Here is my favorite delicious dessert! This cheesecake recipe comes from the Spanish Basque country — more precisely from a Restaurant called La Viña, where fresh cheesecakes line the walls and smell like the sky.

Honestly, I don’t know why this cheesecake (Tarta de Queso in Spanish) is called the Basque cheesecake here. We should call it the cheesecake of la Viña or the cheesecake of Santiago Rivera to pay to the man who created the concept in 1990.

We enjoyed the real deal during our honeymoon in San Sebastian in 2019. We spent the evening walking around the old town, trying Pintxos and sipping a wonderful inexpensive white plonk wherever we went, as you do in San Sebastian. I insisted that we make room at la Viña for the magical and mythical cheesecake, so we followed our noses around the corner until we found it.

Fast forward a few years, and we are running out of sleep with a baby at home. My husband brought home a Basque surprise cheesecake from a local store. Since then, we have been recreating it passion at home, trying different methods and proportions. I am very happy to share the perfected recipe with you today.

6 reasons to love Basque cheesecake

  1. Before we get to the recipe, here’s why you’ll love the Basque cheesecake. It’s an experience!
  2. The Basque cheesecake is remarkably tasty. It’s creamy, rich and spicy with a deep caramelized crust on top that offers tons of flavor.
  3. Basque cheesecake is the simplest homemade cheesecake. If you have the ingredients, you can prepare it on a whim for any occasion — for Valentine’s Day, for a festive dinner, for a potluck with friends or simply as a fun weekend project. Keep in mind that it takes about an hour to cool, and this is a great recipe to prepare a day in advance if that time suits you.
  4. A double boiler is not necessary for Basque cheesecakes. In fact, we want the Top to crack. Kiss him!
  5. There is no crust to be treated. Take back the experience. With the amount of flavor in the caramelized top, you won’t miss it.


It’s not too cute. Traditional cheesecake can be way too sweet, and Basque cheesecake isn’t overwhelming that way.

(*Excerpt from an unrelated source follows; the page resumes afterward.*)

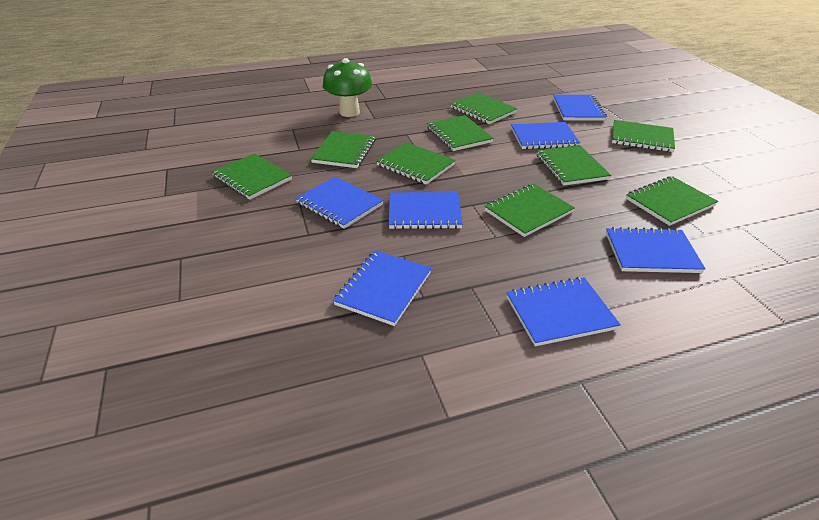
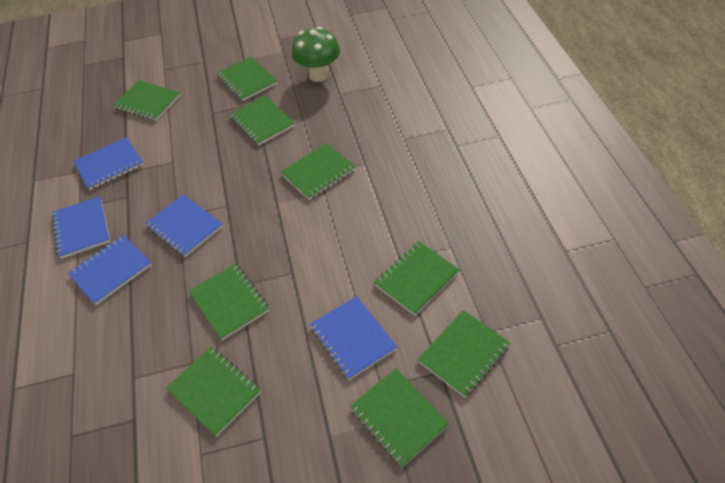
blue notebook: 7 -> 5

The following recipe offers a range of sugar contents so that you can adapt it to your taste buds.

  1. Basque cheesecake freezes well. Store leftover cheesecake in the freezer for several months or bake an extra cake that you have on hand for your next festive occasion. You can also cut the cheesecake when it is frozen, so you can remove a slice at any time.

Ingredients for the Basque cheesecake

Here’s what you need to prepare this wonderful cheesecake:

Cream cheese

Like other cheesecakes, this Basque cheesecake also relies on cream cheese for its weight, creaminess and flavor. You will need two pounds for this recipe, or four eight-ounce blocks of cream cheese. Do not replace this recipe with “cream cheese spread” or whipped cream cheese.

Sugar

Plain old sugar is the best here. I tried to make the recipe with honey and it just wasn’t as good or as creamy. For a slightly sweet cheesecake that still tastes like a treat, use one and a quarter cups of sugar. For a more traditional sweetness, add another quarter cup. Sweetness is subjective, but we found sweetness cloying when we were closer to two cups.

Thick Cream

The cream dilutes the cream cheese mixture without diluting it. We need a pint of cream for this recipe. We will use some of it in advance with the cream cheese to mix it, then we will add the rest after.

Egg

The cheesecake relies on eggs for its structure. Half a dozen eggs are perfect; seven eggs have a distracting taste of eggs.

Vanilla extract

Although technically optional, a light touch of Vanilla adds a little flavor.

Flour

A small amount of flour will absorb excess moisture, which will be more obvious the next day. You have several options. All-purpose flour works well, as does sifted whole wheat flour (Not sifted will leave small bran stains in your cheesecake). To make the cheesecake gluten-free, we successfully used gluten-free 1-to-1 baking flour from Bob’s Red Mill.